UVa 11235: Frequent values simplified problem statement: You are given an array of integers and a number of queries. Each query is in the form of two positive integers i and j, and your program must print the number of occurances of the most frequently occuring value in the array between indicies i and j, inclusive. This problem really stretched my problem solving abilities. I knew from the start that the problem could be solved in time using a segment tree because the problem was listed as a segment tree practice problem in CP3. However, beyond that, I was stuck. This was clearly different from an RMQ or RSQ, so what data was I supposed to store?

Eventually, I figured out that because the array given in each test case is sorted in non-decreasing order, the frequency of a number within a given range can be calculated in constant time, assuming you already have the range in which the number appears in the array. This meant that it wasn’t necessary to store the frequencies of the array elements in the segment tree itself, because I could calculate the frequencies whenever I wanted with no significant time cost. Thus, I kept an STL map of integers to the ranges in which they appeared in the array, and each node in the segment tree stored an array element. While writing this solution, I made a couple of mistakes I had to spent precious time debugging, including not noticing that the problem specified 1-based indexing, and counting the frequencies within the wrong ranges in my search method.

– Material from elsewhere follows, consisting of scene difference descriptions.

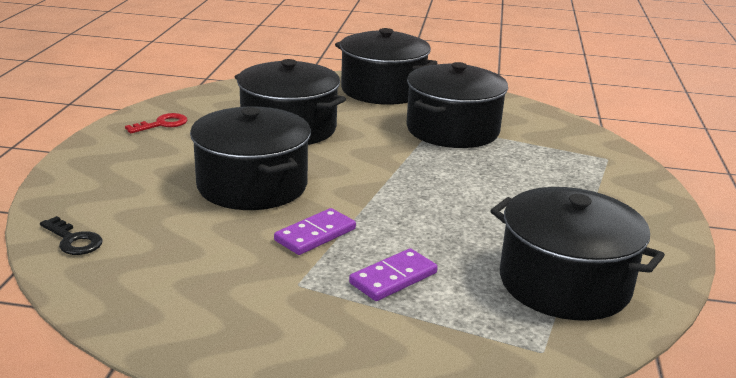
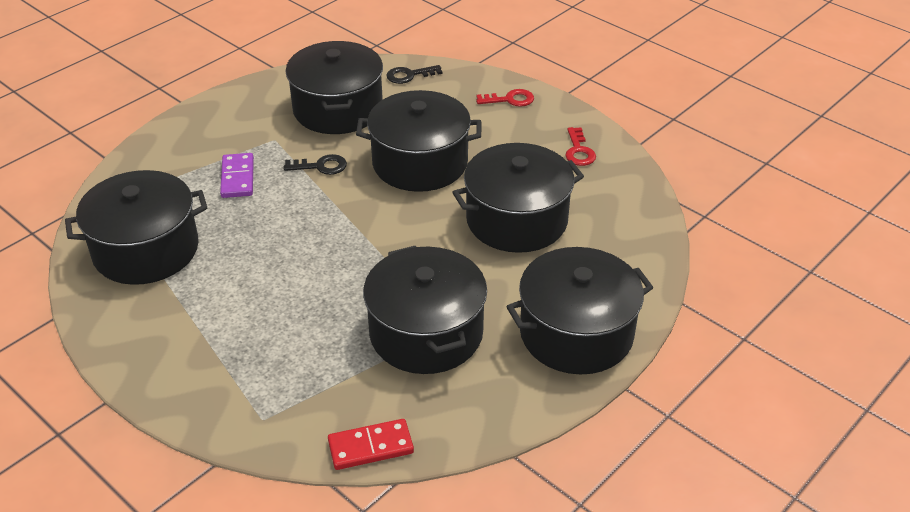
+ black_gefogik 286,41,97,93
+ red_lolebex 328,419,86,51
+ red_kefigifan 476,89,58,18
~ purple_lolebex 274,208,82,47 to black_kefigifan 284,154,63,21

It was after debugging my solution on the problem input that I realized there was a flaw in my reasoning. My solution failed for inputs with a certain property, which I will illustrate with an example. Take the input array [2, 2, 2, 3, 3, 3, 3, 4, 4, 4] and the query (1, 10) (i.e. the entire array). By inspection, it is clear the answer to this query should be 4 (because the number 3 appears 4 times), but my program returned 3. This is because the interval of the array containing the 3s was split in half between the left and right side of the segment tree. In other words, if the root of the tree is at height 0, the left node at height 1 (responsible for the range [2, 2, 2, 3, 3]) correctly held the value 2, and the right side (responsible for the range [3, 3, 4, 4, 4]) correctly held the value 4, which meant that in the calculation of the value for the root node, 3 was not even considered. To work around this corner case, I added some logic that detected ranges of the same integer that were “split” around left and right child nodes, and took this additional number into consideration if found.

At this point I submitted and got TL. I realized that the STL map I was using to look up rangesdid lookups in O(logn) (where n is the size of the map), which was too slow. The lookup needed to be in constant time. Luckily, the numbers in the array were guaranteed to be between -10^6 and 10^6, which was a small enough range to store in an array. After switching the map to a vector, my solution passed.